The history of the Turks begins with the migration of Oghuz Turks[1] into Anatolia in the context of the larger Turkic expansion, forming the Seljuq Empire in the 11th century AD.[2] After the Seljuq victory over forces of the Byzantine Empire in 1071 at the Battle of Manzikert,[3] the process was accelerated and the country was referred to as 'Turchia' in the Europe as early as the 12th century.[4] The Seljuq dynasty controlled Turkey until the country was invaded by the Mongols following the Battle of Kosedag. During the years when the country was under Mongol rule, some small Turkish states were born. One of these states was the Ottoman beylik which quickly controlled Western Anatolia and conquered much of Rumelia. After finally conquering Istanbul, the Ottoman state would become a large empire, called the Turkish Empire in Europe. Next, the Empire expanded to Eastern Anatolia, the Caucasus, the Middle East, Central Europe and North Africa. Although the Ottoman Empire's power and prestige peaked in the 16th century; it did not fully reach the technological advance in military capabilities of the Western powers in the 19th century. Nevertheless, Turkey managed to maintain independence though some of its territories were ceded to its neighbours and some small countries gained independence from it. Following World War I in which Turkey was defeated, most of Anatolia and Eastern Thrace was occupied by the Allied powers including the capital city Istanbul. In order to resist the occupation, a cadre of young military officers formed a government in Ankara. The elected leader of the Ankara Government, Mustafa Kemal organized a successful war of independence against the Allied powers. After the liberation of Anatolia and the Eastern Thrace, the Republic of Turkey was established in 1923 with capital city Ankara.

Contents

Turkic migration

Before the Turkic settlement, the local population of Anatolia had reached an estimated level of 12 to 14 million people during the late Roman Period.[5][6][7] The migration of Turks to the country of modern Turkey occurred during the main Turkic migration across most of Central Asia and into Europe and the Middle East which was between the 6th and 11th centuries. Mainly Turkic people living in the Seljuk Empire arrived Turkey in the eleventh century. The Seljuks proceeded to gradually conquer the Anatolian part of the Byzantine Empire. In the following centuries, the local population began to be assimilated into the Turkish people. More Turkic migrants began to intermingle with the local inhabitants over years, thus the Turkish-speaking population was bolstered.

Seljuq Dynasty

The House of Seljuk was a branch of the Kınık Oğuz Turks who resided on the periphery of the Muslim world, north of the Caspian and Aral Seas in the Yabghu Khaganate of the Oğuz confederacy[8] in the 10th century. In the 11th century, the Turkic people living in the Seljuk Empire started migrating from their ancestral homelands towards the eastern regions of Anatolia, which eventually became a new homeland of Oğuz Turkic tribes following the Battle of Manzikert on August 26, 1071.
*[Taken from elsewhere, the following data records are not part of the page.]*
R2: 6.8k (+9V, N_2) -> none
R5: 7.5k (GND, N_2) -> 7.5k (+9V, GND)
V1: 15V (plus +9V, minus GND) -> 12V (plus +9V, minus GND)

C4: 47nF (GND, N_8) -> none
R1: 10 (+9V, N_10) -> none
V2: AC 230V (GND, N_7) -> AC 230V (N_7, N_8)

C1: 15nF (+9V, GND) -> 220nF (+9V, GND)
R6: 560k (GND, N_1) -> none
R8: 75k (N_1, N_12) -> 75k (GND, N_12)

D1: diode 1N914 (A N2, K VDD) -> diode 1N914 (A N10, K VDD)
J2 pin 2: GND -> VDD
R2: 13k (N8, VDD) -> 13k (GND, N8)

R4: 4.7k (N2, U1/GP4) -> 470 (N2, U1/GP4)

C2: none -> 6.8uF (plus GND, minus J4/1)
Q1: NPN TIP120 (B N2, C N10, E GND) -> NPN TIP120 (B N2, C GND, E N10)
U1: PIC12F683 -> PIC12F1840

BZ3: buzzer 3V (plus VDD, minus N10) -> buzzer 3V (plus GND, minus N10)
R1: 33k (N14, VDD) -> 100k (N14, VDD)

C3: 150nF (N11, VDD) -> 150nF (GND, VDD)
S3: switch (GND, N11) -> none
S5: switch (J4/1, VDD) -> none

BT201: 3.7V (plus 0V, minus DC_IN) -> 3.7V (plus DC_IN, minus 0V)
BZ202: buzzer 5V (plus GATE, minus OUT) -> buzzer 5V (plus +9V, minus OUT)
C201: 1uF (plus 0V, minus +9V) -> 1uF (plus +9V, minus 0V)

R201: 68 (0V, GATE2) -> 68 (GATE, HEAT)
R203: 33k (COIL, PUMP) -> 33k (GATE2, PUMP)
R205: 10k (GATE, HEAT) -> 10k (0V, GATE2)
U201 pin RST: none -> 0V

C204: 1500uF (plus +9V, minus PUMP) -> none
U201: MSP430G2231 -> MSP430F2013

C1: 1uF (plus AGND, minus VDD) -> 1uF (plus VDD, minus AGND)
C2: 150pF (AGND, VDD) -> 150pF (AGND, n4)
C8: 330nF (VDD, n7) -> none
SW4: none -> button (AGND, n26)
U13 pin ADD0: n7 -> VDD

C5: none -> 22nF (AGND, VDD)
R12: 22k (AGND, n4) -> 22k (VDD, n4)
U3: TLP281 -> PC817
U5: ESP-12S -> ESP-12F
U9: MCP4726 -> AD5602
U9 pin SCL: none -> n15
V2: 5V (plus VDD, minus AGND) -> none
The victory of the Seljuks gave rise to the Seljuk Sultanate of Rum, a separate branch of the larger Seljuk Empire[9] and to some Turkish principalities (beyliks), mostly situated towards the Eastern Anatolia which were vassals of or at war with Seljuk Sultanate of Rum.

Mongol Rule

On June 26, 1243, the Seljuk armies were defeated by the Mongols in the Battle of Kosedag, and the Seljuk Sultanate of Rûm became a vassal of the Mongols.[10] This caused the Seljuks to lose its power. Hulegu Khan, grandson of Genghis Khan founded the Ilkhanate in the southwestern part of the Mongol Empire. The Ilkhanate State ruled Anatolia by Mongol military governors. Last Seljuk sultan Mesud II, died in 1308. The Mongol invasion of Transoxiana, Iran, Azerbaijan and Anatolia caused Turkomens to move to Western Anatolia.[11] The Turkomens founded some Anatolian principalities (beyliks) under the Mongol dominion in Turkey.[12] The most powerful beyliks were the Karamanids and the Germiyanids in the central area. Along the Aegean coast, from north to south, stretched Karasids, Sarukhanids, Aydinids, Menteşe and Teke principalities. The Jandarids (later called Isfendiyarids) controlled the Black Sea region round Kastamonu and Sinop.[13] The Beylik of Ottoman Dynasty was situated in the northwest of Anatolia, around Söğüt, and it was a small and insignificant state at that time. The Ottoman beylik would, however, evolve into the Ottoman Empire over the next 200 years, expanding throughout the Balkans, Anatolia.[14]

Ottoman Dynasty

The Ottoman beylik's first capital was located in Bursa in 1326. Edirne which was conquered in 1361[15] was the next capital city. After largely expanding to Europe and Anatolia, in 1453, the Ottomans nearly completed the conquest of the Byzantine Empire by capturing its capital, Constantinople during the reign of Mehmed II. This city has become the capital city of the Empire following Edirne. The Ottoman Empire would continue to expand into the Eastern Anatolia, Central Europe, the Caucasus, North and East Africa, the islands in the Mediterranean, Greater Syria, Mesopotamia, and the Arabian peninsula in the 15th, 16th and 17th centuries.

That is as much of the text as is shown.